CRISPR/Cas9 is cheaper, easier and faster to use in making specific changes in the genome than previous methods. It can be used to create a mutation at a particular site in the genome so that the production of protein from a particular gene is turned off. As the researchers did in zebrafish.

Why zebrafish? Seventy per cent of the human genes have a clear counterpart in the zebrafish genome, and the development of the fish is very similar to that of humans but much faster. By turning on or off individual genes in a fish embryo, researchers can see what is changing – and then test whether that knowledge can be applied to humans.

The Örebro researchers belong to The Life Science Centre

Read the research article in Cell reports: Heat shock factor 5 is essential for spermatogenesis in zebrafish.

“The same gene is found in humans, and it is possible that it affects people in the same way. If the gene is altered in men, they may not be able to have children,” says Per-Erik Olsson, professor of biology at Örebro University.

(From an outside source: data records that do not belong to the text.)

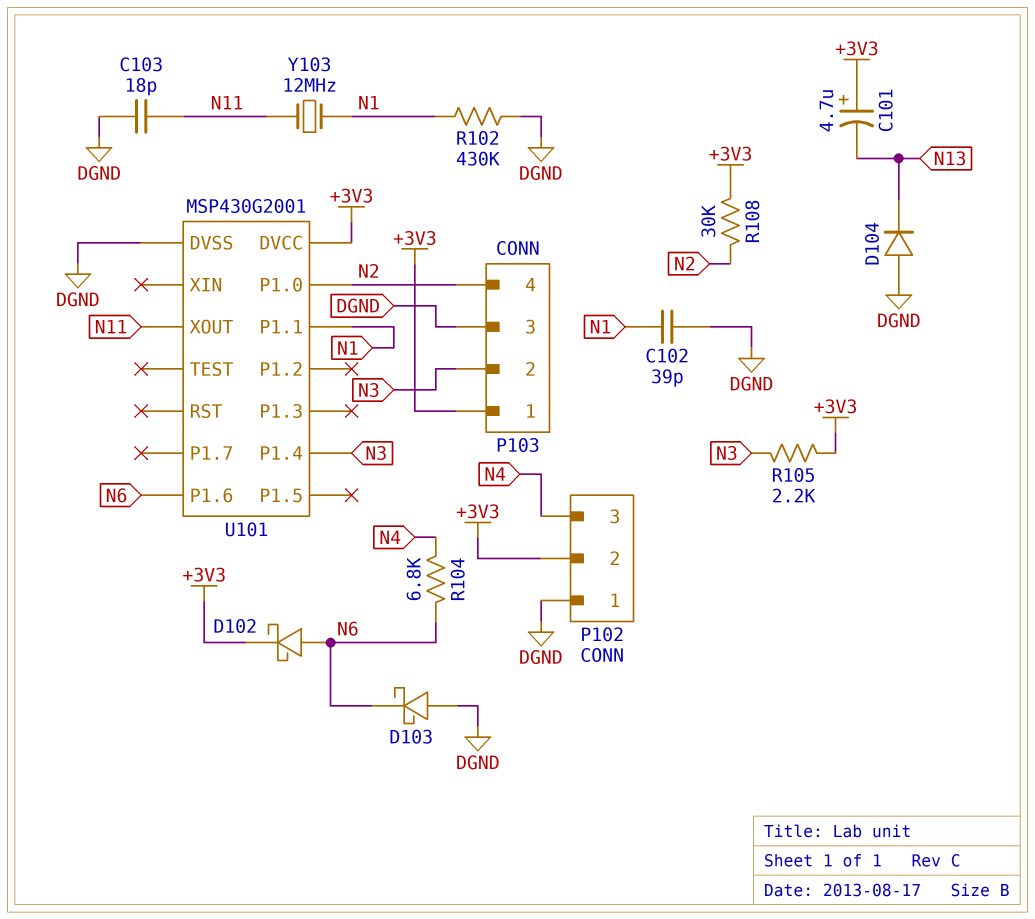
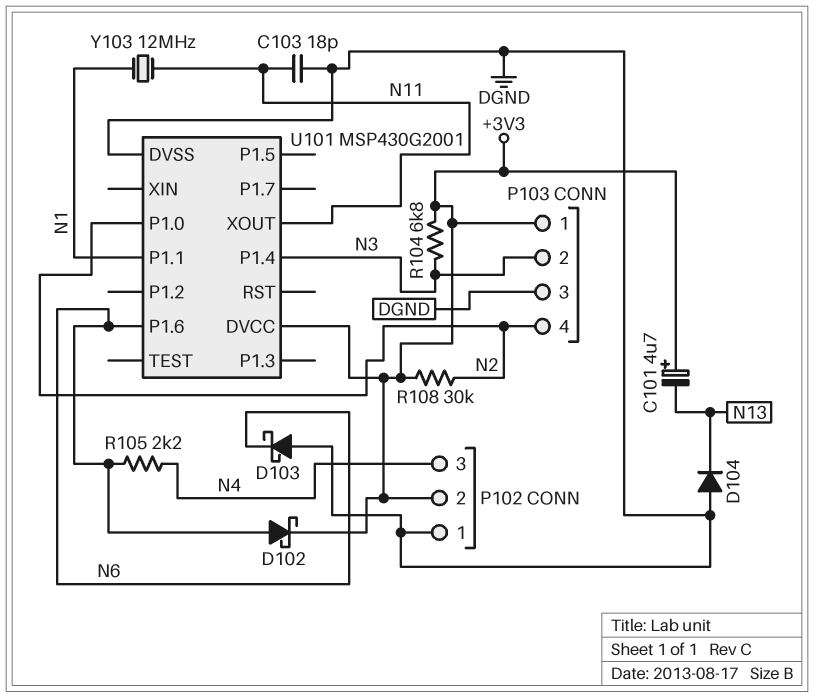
C102: 39pF (DGND, N1) -> none
R102: 430k (DGND, N1) -> none
R104: 6.8k (N4, N6) -> 6.8k (+3V3, N3)
R105: 2.2k (+3V3, N3) -> 2.2k (N4, N6)

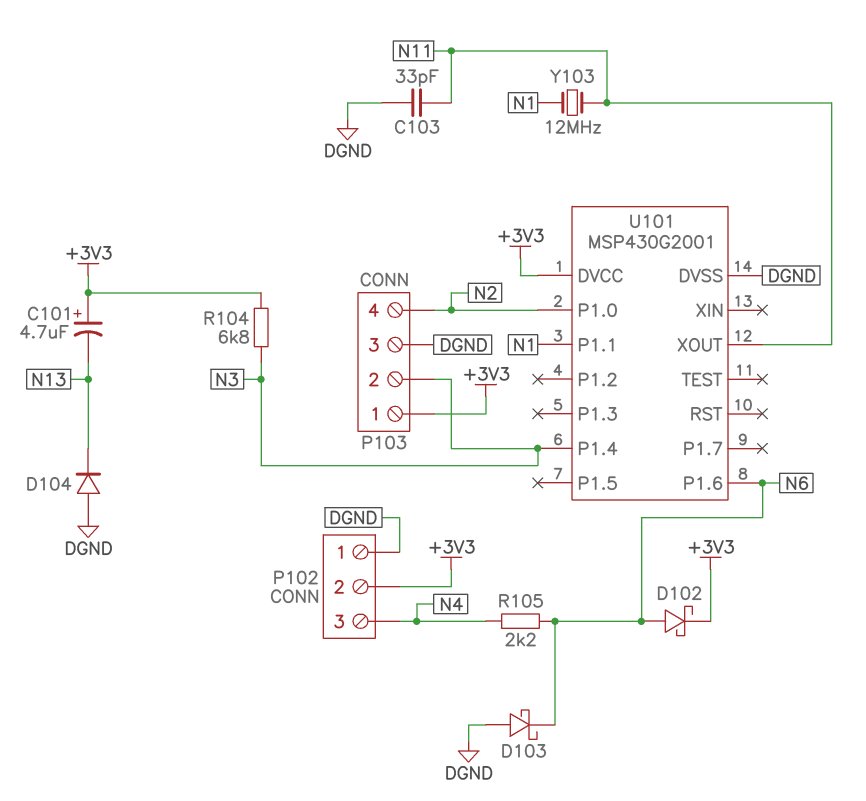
C103: 18pF (DGND, N11) -> 33pF (DGND, N11)
R108: 30k (+3V3, N2) -> none

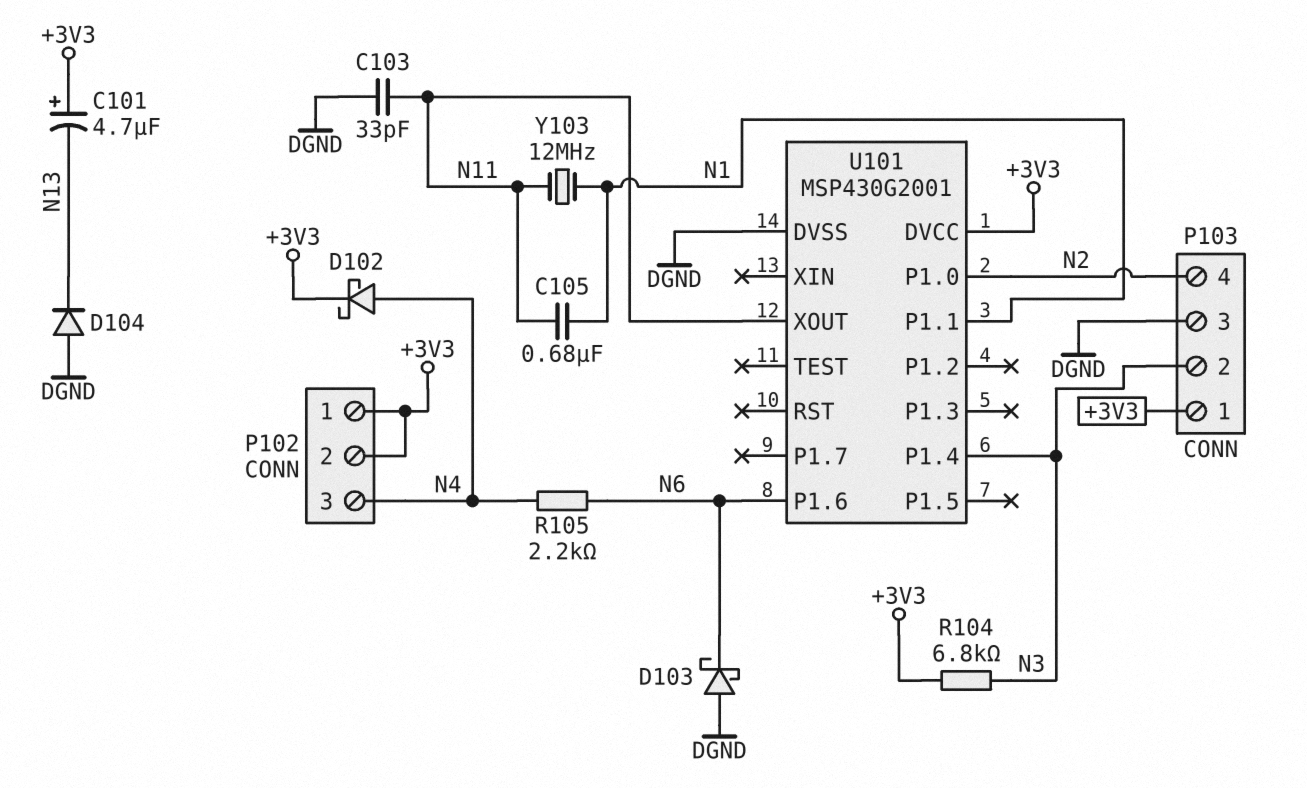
C105: none -> 680nF (N1, N11)
D102: schottky (A N6, K +3V3) -> schottky (A N4, K +3V3)
P102 pin 1: DGND -> +3V3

The research is a collaboration with researchers in Singapore at the Temasek Life Sciences Laboratory. Both research teams investigate what determines whether we become male or female and have worked together for over eight years.

“They contacted us for a collaboration to find out more about this particular gene – HSF5 – and what it does,” says Per-Erik Olsson, who has conducted the study together with Ajay Pradhan, a biology researcher at Örebro University.

With the help of the new technology, Crispr/Cas9, the researchers were able to solve the riddle. With this new technology, they could turn off the HSF5 gene in zebrafish to see what happens when the gene could not execute its task.

“The result is fewer sperms and the ones produced are not viable. Their heads are far too big, and they have small, short tails. They simply cannot swim,” says Ajay Pradhan.

On the other hand, the gene does not seem to have any effect on women – researchers saw no difference when the gene was blocked in female zebrafish.

“Now we know that the protein created from the HSF5 gene is important for sperm development. The next step for us is to find out what determines how much protein is produced,” explains Ajay Pradhan.

“It may be that certain chemicals affect this gene, thus leading to infertility. Many have difficulties in getting pregnant today, and we do not know why so more research is needed,” says Per-Erik Olsson.